细胞转染是将一种物质（通常是 DNA 或 RNA）转移到细胞内的过程。这种方法在研究细胞功能和表型方面非常有用，因为它可以帮助研究人员探究基因在细胞内的作用。

　　阳离子脂质体介导的转染

　　原理：阳离子脂质体介导的转染是目前最常用的转染方式之一。阳离子脂质的基本结构由带正电荷的头基和一个或两个烃链组成，带正电荷的头基与带负电荷的核酸通过静电作用形成复合物，经细胞的内吞作用进入细胞。

　　实验步骤：将DNA，RNA，siRNA或寡核苷酸和转染试剂分别在不同的管中稀释→将两者混合形成混合物→将形成的混合物加入细胞中，脂质体的正电荷有助于帮助复合物粘附到细胞膜上→复合物经细胞内吞作用进入细胞→检测基因表达或沉默情况。

　　磷酸钙共沉淀

　　原理：将DNA与氯化钙在磷酸缓冲盐水中混合形成磷酸钙-DNA沉淀物，然后将其分散在培养的细胞上，磷酸钙促进共沉淀物中的缩合DNA与细胞表面的结合，DNA通过内吞作用进入细胞。

　　实验步骤：将氯化钙和DNA混合，以可控的方式加入磷酸缓冲液。
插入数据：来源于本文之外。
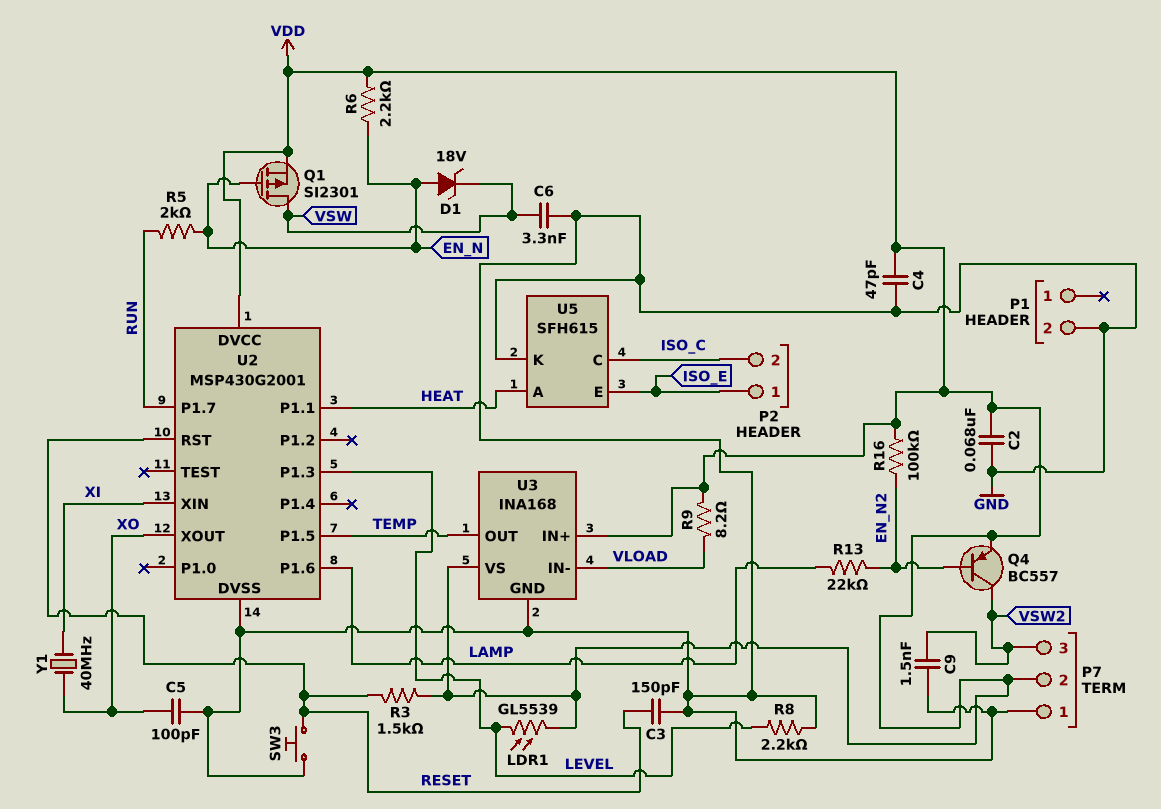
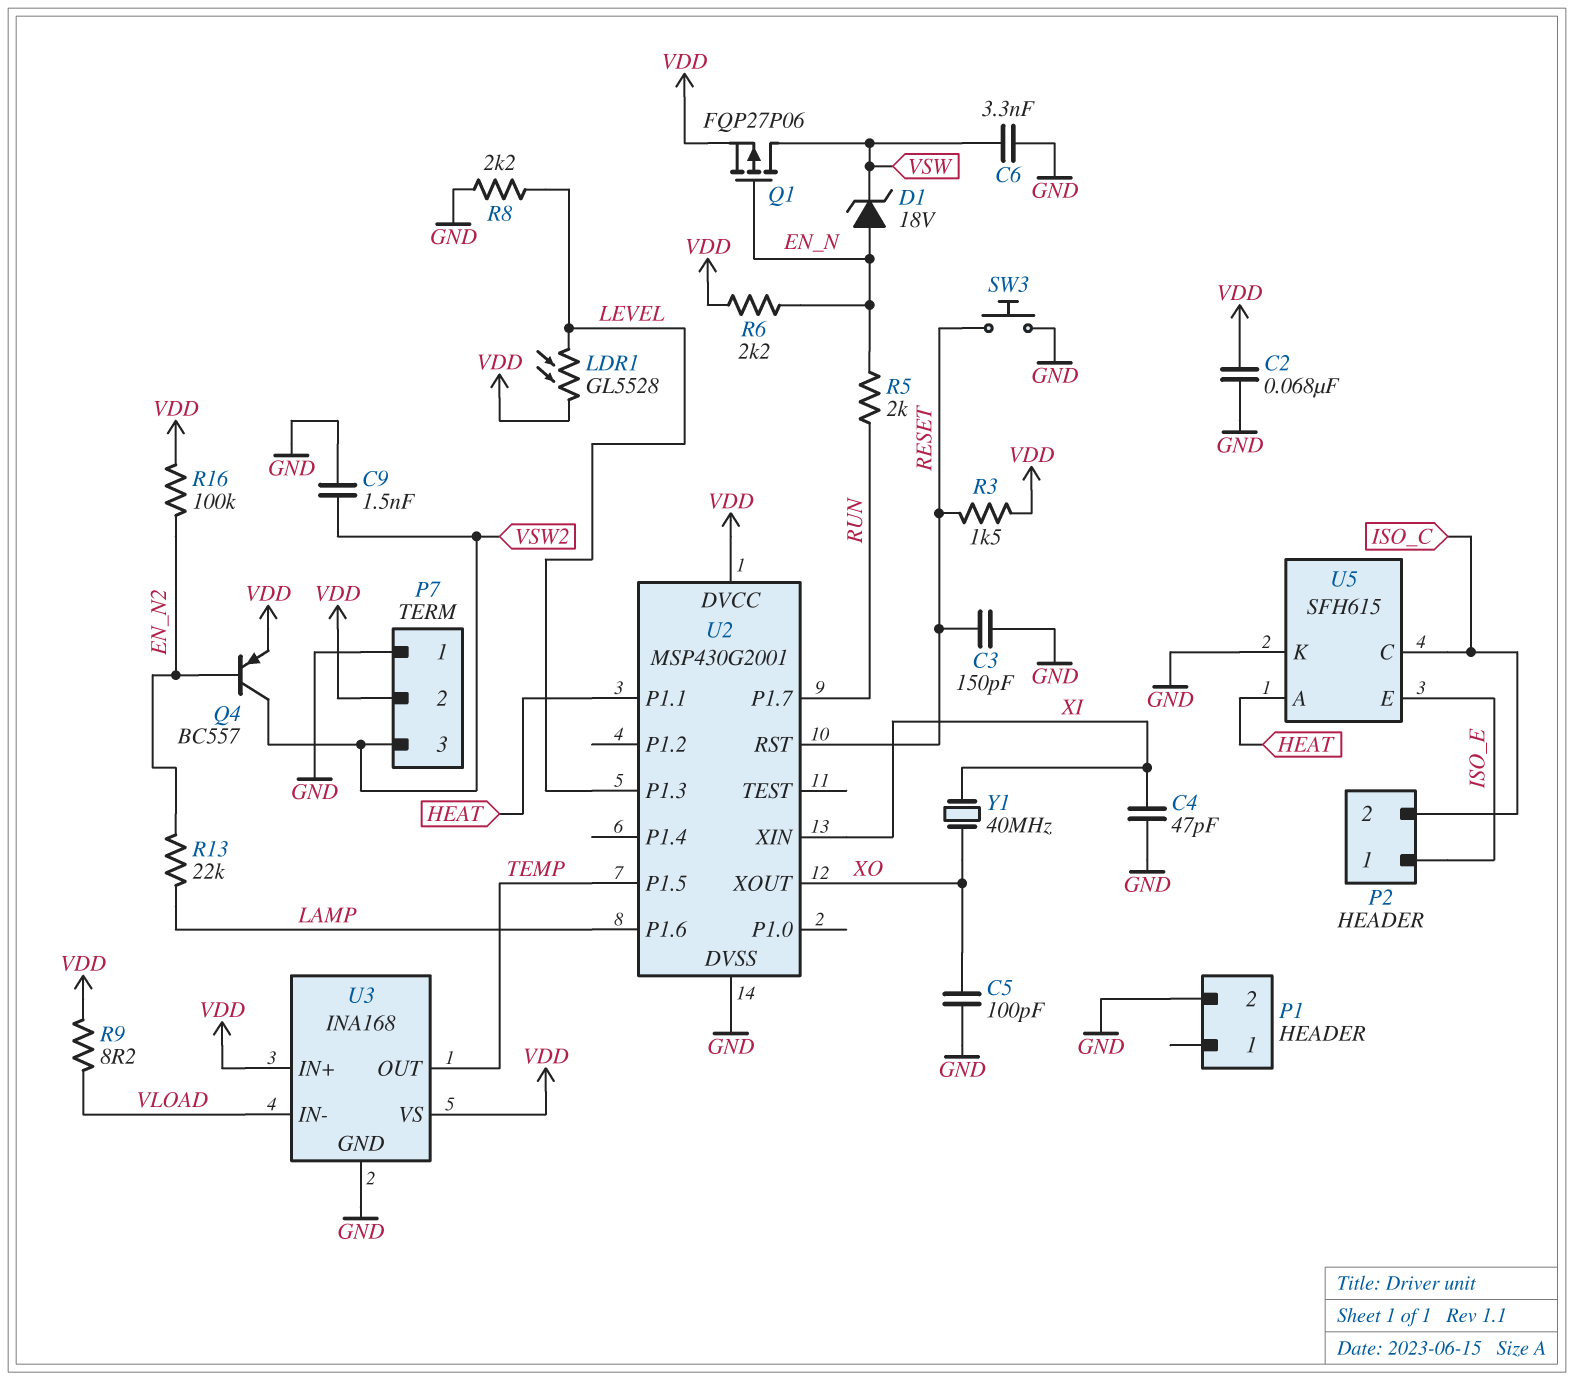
C4: 47pF (GND, VDD) -> 47pF (GND, XI)
LDR1: GL5539 (LEVEL, VDD) -> GL5528 (LEVEL, VDD)
Q1: PMOS SI2301 (G EN_N, D VSW, S VDD) -> PMOS FQP27P06 (G EN_N, D VSW, S VDD)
→在室温下孵育，以形成极细，可溶的共沉淀微粒→将磷酸钙-DNA沉淀物加入细胞中，后者能黏附到细胞膜表面→共沉淀物经细胞内吞作用进入细胞→检测基因表达或沉默情况。

　　病毒转染

　　原理：对于用脂质体不能实现转染的细胞，可以采用病毒转染。腺病毒，逆转录病毒和慢病毒载体已广泛用于哺乳动物细胞体内外的基因转染。

　　实验步骤：通过基因克隆方法获得重组病毒表达载体→转染包装细胞系，扩增并分离得到重组病毒颗粒→纯化并滴定病毒液→转导目的细胞（含有病毒特异性的受体）→从培养基中移除病毒→检测基因表达或沉默情况。

　　电转

　　原理：利用电脉冲在细胞膜上形成暂时的孔使核酸物质能穿过孔进入细胞。

　　实验步骤：利用电转缓冲液重悬细胞→对含有核酸，缓冲液，细胞的混合物给予合适的电脉冲→电脉冲在细胞膜上形成电势差，诱导产生暂时的孔使核酸进入细胞→将细胞返回到生长培养基中，使其慢慢恢复→检测基因表达或沉默情况。

　　siRNA转染

　　RNA干扰（RNAi）现象是由与靶基因序列同源的双链 RNA 引发的，广泛存在于生物体内的序列特异性基因转录后的沉默过程。胞质中的核酸内切酶 Dicer 将 dsRNA 裂解成由 21-25 个核苷酸组成的 siRNA，随后 siRNA 与体内蛋白结合形成 RNA 诱导的沉默复合物RISC，RISC与外源性基因表达的mRNA的同源区进行特异性结合，在结合部位切割 mRNA，被切割后的断裂mRNA随即降解，从而阻断相应基因表达的转录后基因沉默机制。

　　用RNAi特异性地抑制如艾滋病病毒基因、肝炎病毒基因、癌基因等相关基因的过度表达，使这类基因保持在静默或休眠状态，这种技术已经成为研究基因功能的重要工具，并将在病毒病、遗传性疾病和肿瘤病的治疗方面发挥重要作用。